By the way, it does take some time to get it filled all the way up. I would say about 7-8 minutes after the pump clicked off.


----------



## Aussie (Sep 16, 2012)

diesel said:


> I didn't mark down the mileage at time of fill up and I have topped up since then.


I zero one of my trip meters every time I fill up and stop filling at the first click.


----------



## KpaxFAQ (Sep 1, 2013)

CTD Lineman said:


> I try to fill before 1/4 to keep the pump cool


That is not an issue with this car or almost any diesel vehicle for that matter.


----------



## Tomko (Jun 1, 2013)

Fuel pump isn't in the tank?


----------



## PanJet (Jun 18, 2013)

CTD Lineman said:


> I try to fill before 1/4 to keep the pump cool





KpaxFAQ said:


> That is not an issue with this car or almost any diesel vehicle for that matter.


I rarely go below 1/4 tank mostly because I just don't like to be that low on fuel, but I got pretty low (about 10 miles past low fuel light) just this last week. Since I knew I was going to be running low, I thought I would keep an eye on the fuel temperature on my ScanGauge. For most of the trip, with ambient temperatures around 80 degrees F, the fuel temp slowly climbed up to around 112 even with more than half a tank of fuel before I ended up stopping after only driving about 200 miles. Then the car sat for a day. Then the next day after driving about 270 miles nearly non-stop, ambient temperatures around 75-80 degrees, the fuel temp climbed up to about 120 and stayed pretty solid there even as the tank dropped below 1/8 tank. However, in the last 10-15 miles, during the time the low fuel light was on, the temp rose from 120 to about 132, so clearly having really low fuel will make a difference. I have no idea what temperature might start causing stress on the electric fuel pump, however.


----------



## Tomko (Jun 1, 2013)

Great empirical insights!


----------



## UlyssesSG (Apr 5, 2011)

Aussie said:


> I zero one of my trip meters every time I fill up and stop filling at the first click.


Ditto here, Aussie.
I fear overfilling will possibly damage the emissions control system.


----------



## KpaxFAQ (Sep 1, 2013)

PanJet said:


> I rarely go below 1/4 tank mostly because I just don't like to be that low on fuel, but I got pretty low (about 10 miles past low fuel light) just this last week. Since I knew I was going to be running low, I thought I would keep an eye on the fuel temperature on my ScanGauge. For most of the trip, with ambient temperatures around 80 degrees F, the fuel temp slowly climbed up to around 112 even with more than half a tank of fuel before I ended up stopping after only driving about 200 miles. Then the car sat for a day. Then the next day after driving about 270 miles nearly non-stop, ambient temperatures around 75-80 degrees, the fuel temp climbed up to about 120 and stayed pretty solid there even as the tank dropped below 1/8 tank. However, in the last 10-15 miles, during the time the low fuel light was on, the temp rose from 120 to about 132, so clearly having really low fuel will make a difference. I have no idea what temperature might start causing stress on the electric fuel pump, however.

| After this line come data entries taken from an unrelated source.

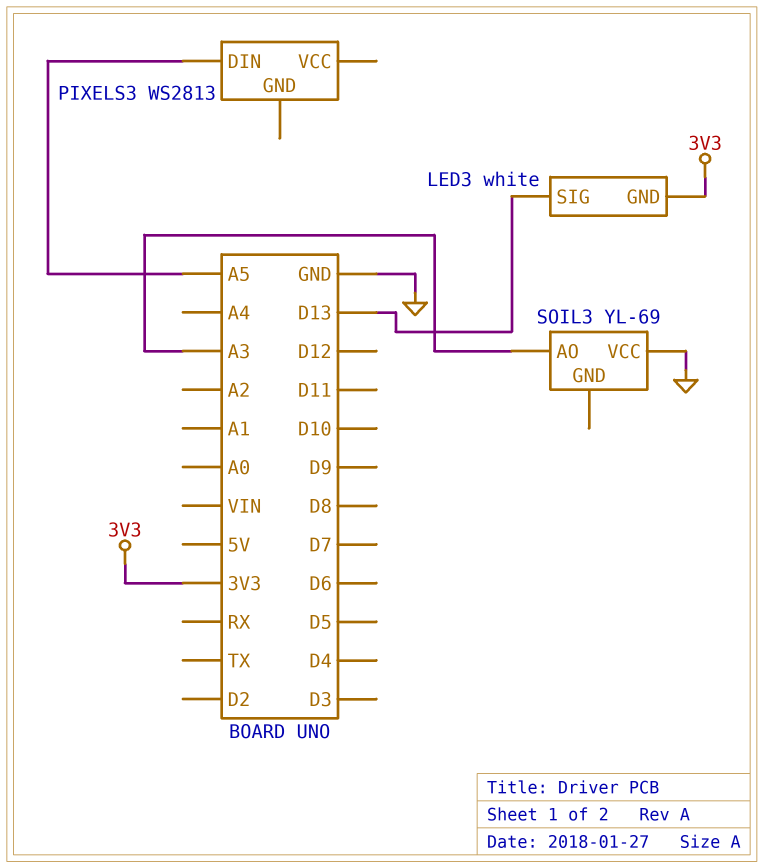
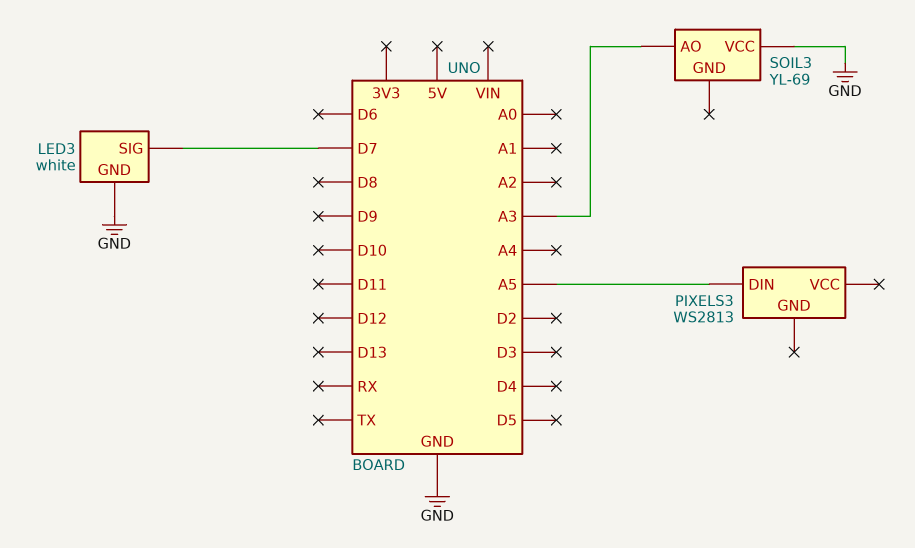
LED3 pin GND: 3V3 -> GND
LED3 pin SIG: D13 -> D7

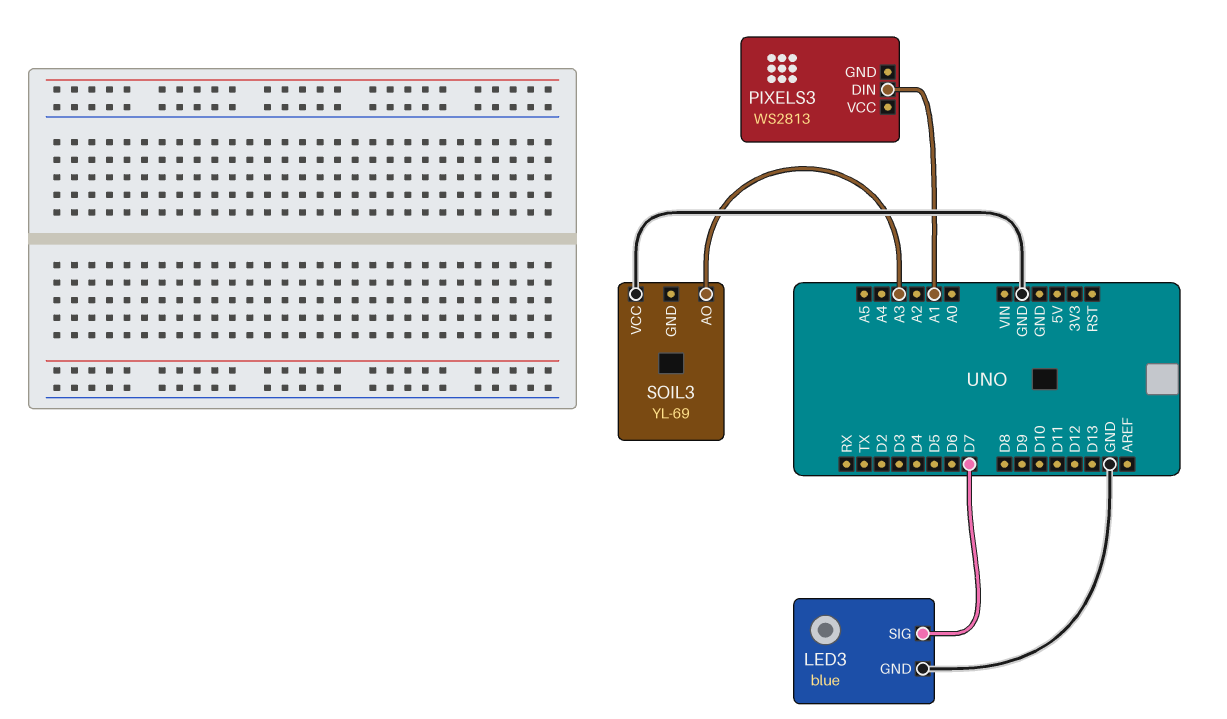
LED3: white -> blue
PIXELS3 pin DIN: A5 -> A1

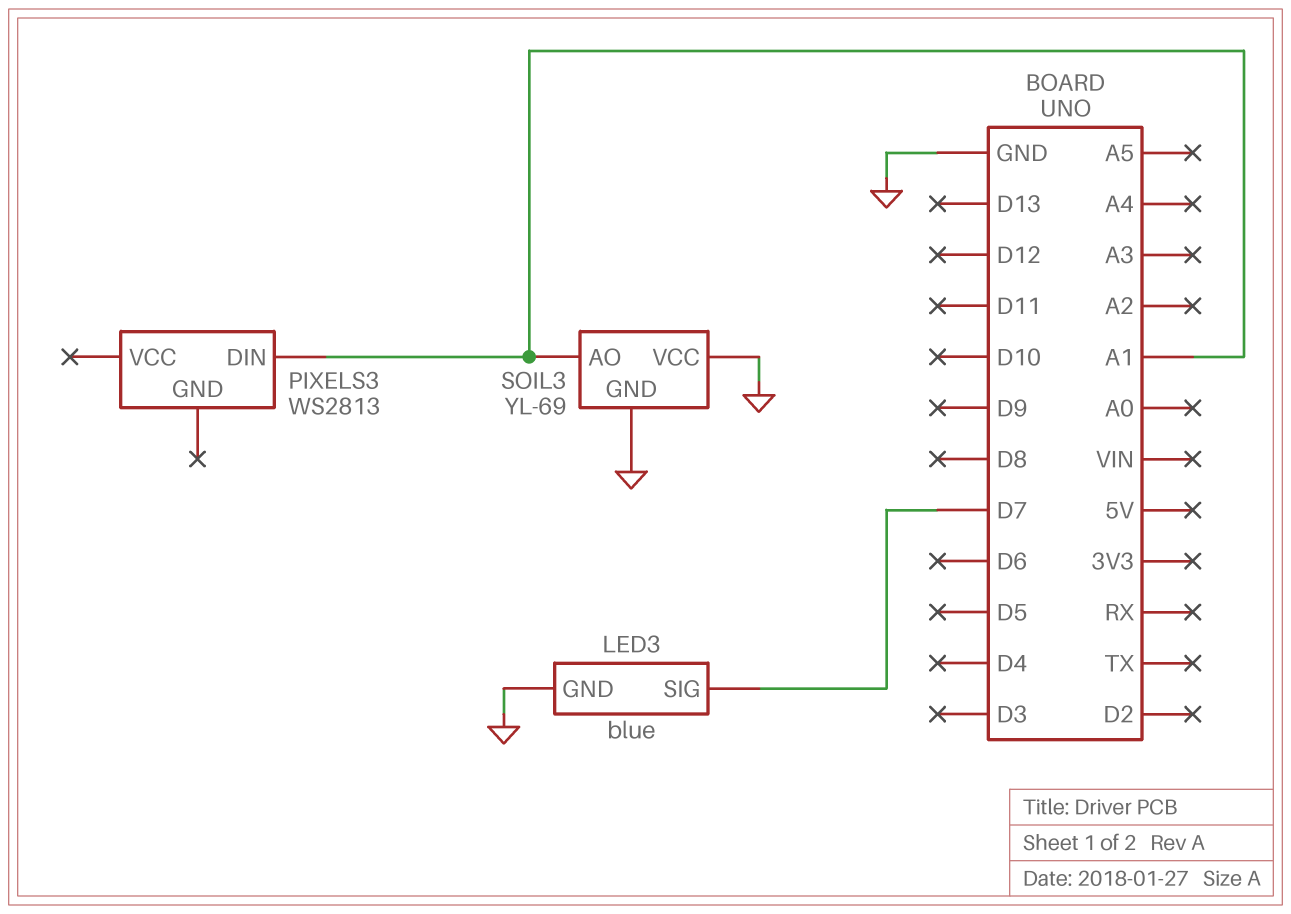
SOIL3 pin AO: A3 -> A1
SOIL3 pin GND: none -> GND

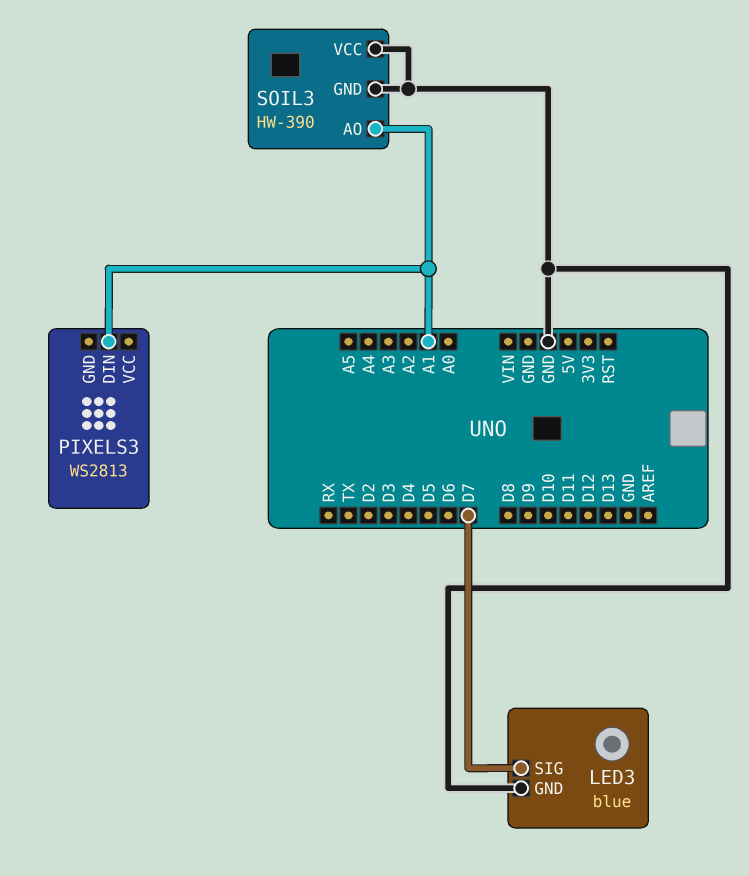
SOIL3: YL-69 -> HW-390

The hotter the diesel fuel which is intentionally heated....the better the burn. A 12 degree difference in temperature is not a big difference in my eyes. To each their own.


----------



## diesel (Jun 8, 2013)

UlyssesSG said:


> Ditto here, Aussie.
> I fear overfilling will possibly damage the emissions control system.

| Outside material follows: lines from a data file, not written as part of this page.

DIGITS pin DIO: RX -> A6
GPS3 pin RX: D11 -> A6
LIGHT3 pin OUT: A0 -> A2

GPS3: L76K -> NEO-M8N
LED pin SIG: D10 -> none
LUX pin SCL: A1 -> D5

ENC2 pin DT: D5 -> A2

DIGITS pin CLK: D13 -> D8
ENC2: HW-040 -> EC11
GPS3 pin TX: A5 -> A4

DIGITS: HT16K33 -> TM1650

Although true of gas cars, it does not apply to diesels.


----------



## diesel (Jun 8, 2013)

PanJet said:


> I rarely go below 1/4 tank mostly because I just don't like to be that low on fuel, but I got pretty low (about 10 miles past low fuel light) just this last week. Since I knew I was going to be running low, I thought I would keep an eye on the fuel temperature on my ScanGauge. For most of the trip, with ambient temperatures around 80 degrees F, the fuel temp slowly climbed up to around 112 even with more than half a tank of fuel before I ended up stopping after only driving about 200 miles. Then the car sat for a day. Then the next day after driving about 270 miles nearly non-stop, ambient temperatures around 75-80 degrees, the fuel temp climbed up to about 120 and stayed pretty solid there even as the tank dropped below 1/8 tank. However, in the last 10-15 miles, during the time the low fuel light was on, the temp rose from 120 to about 132, so clearly having really low fuel will make a difference. I have no idea what temperature might start causing stress on the electric fuel pump, however.

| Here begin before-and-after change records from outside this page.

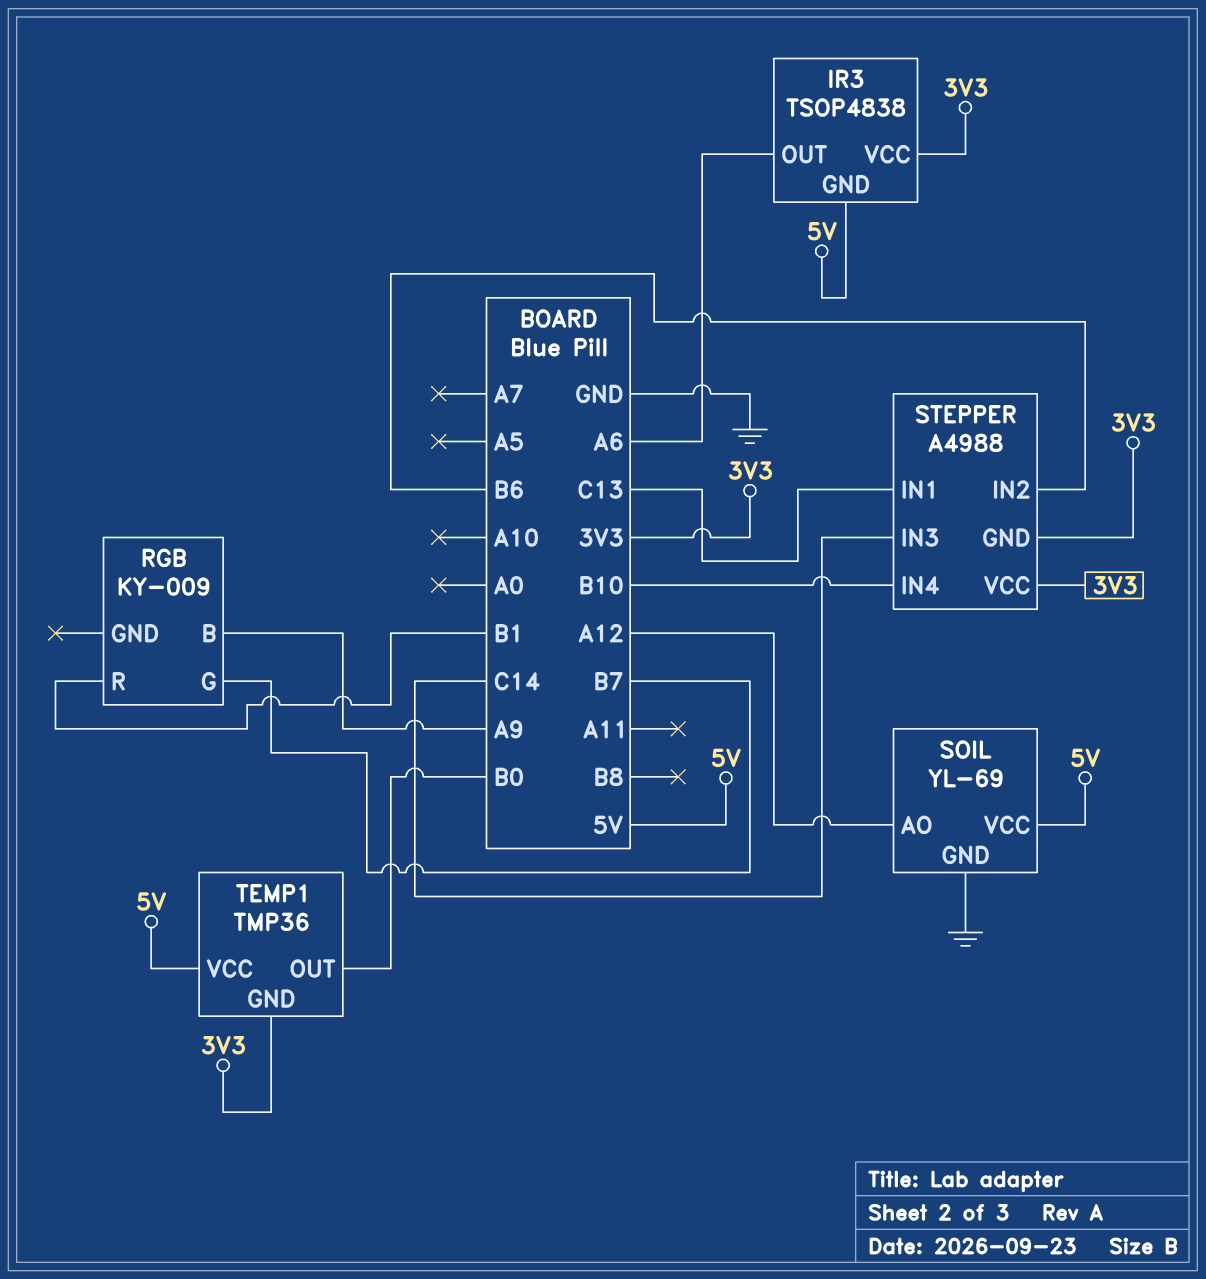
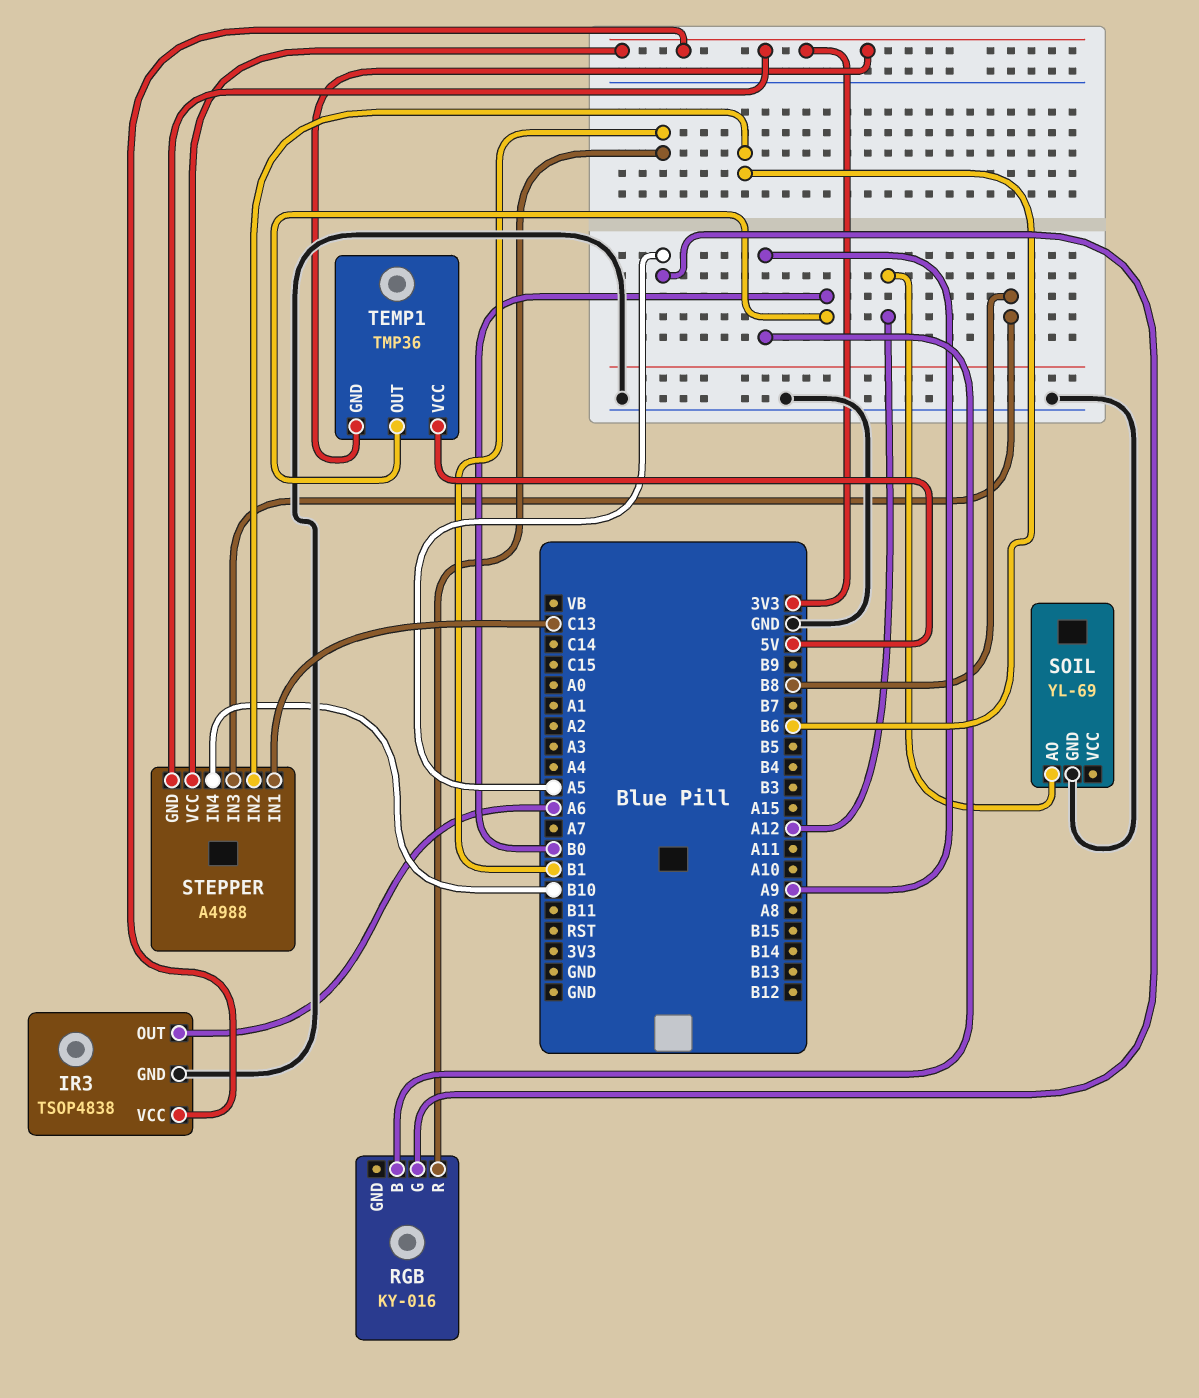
IR3 pin GND: 5V -> GND
RGB: KY-009 -> KY-016
RGB pin G: B7 -> A5
SOIL pin VCC: 5V -> none
STEPPER pin IN3: C14 -> B8

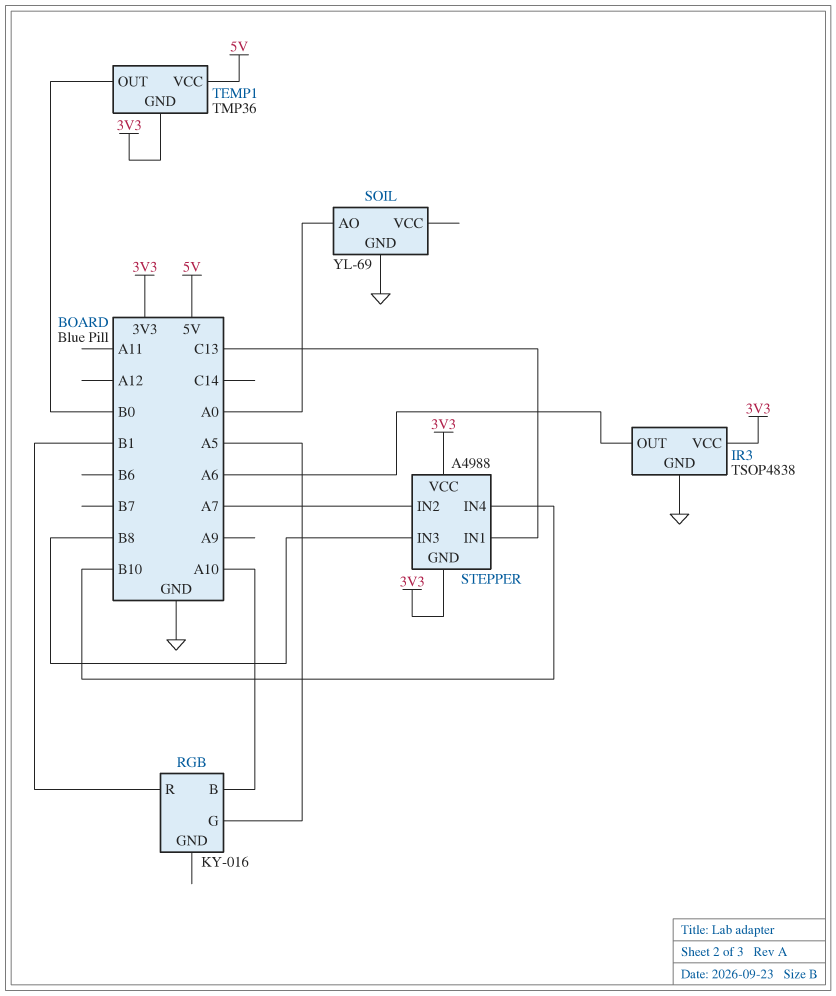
RGB pin B: A9 -> A10
SOIL pin AO: A12 -> A0
STEPPER pin IN2: B6 -> A7

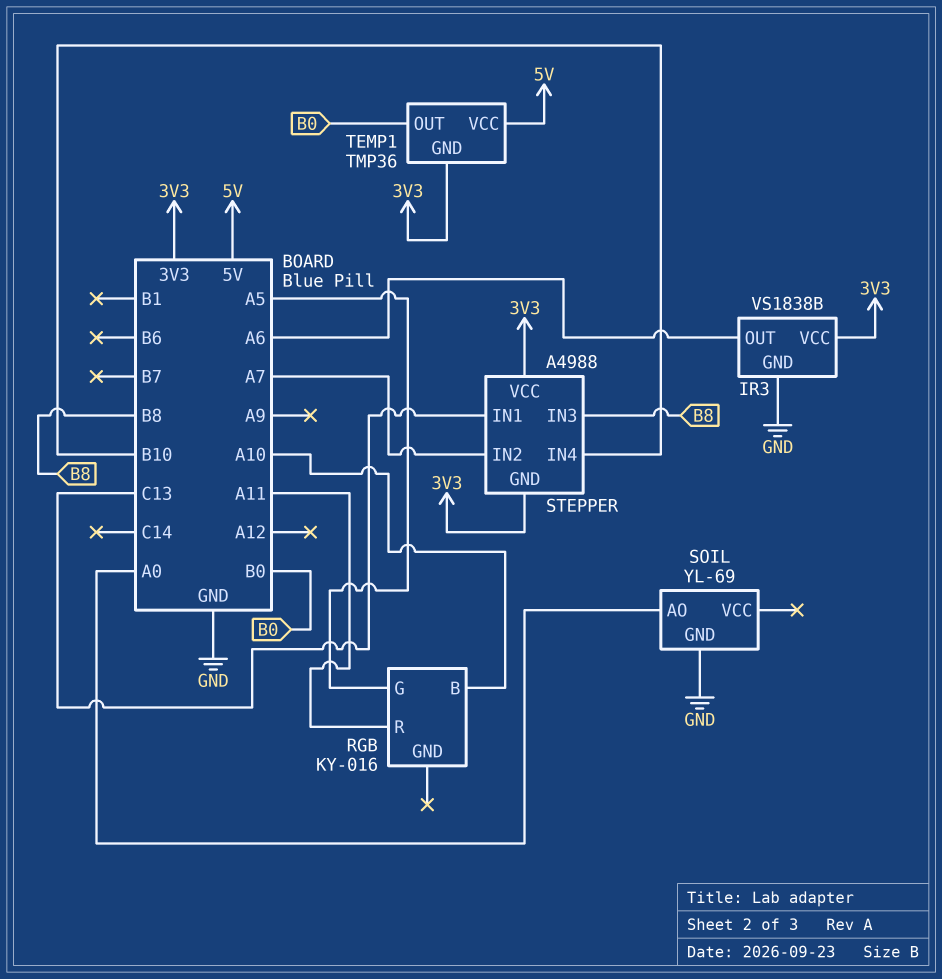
IR3: TSOP4838 -> VS1838B
RGB pin R: B1 -> A11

Very interesting observations. I should probably explore more of the options my Scangauge offers.


----------



## pandrad61 (Jul 8, 2015)

i got 16.3 gal in there. i always keep 3/4 of a tank to keep fresh fuel circulating and in case of emergency i have fuel. lowest i will go on a trip is 1/4 tank to keep the pump cool( ive changed enough fuel pumps out to be cautious of this) and no to suck nasty stuff in bottom of the tank


----------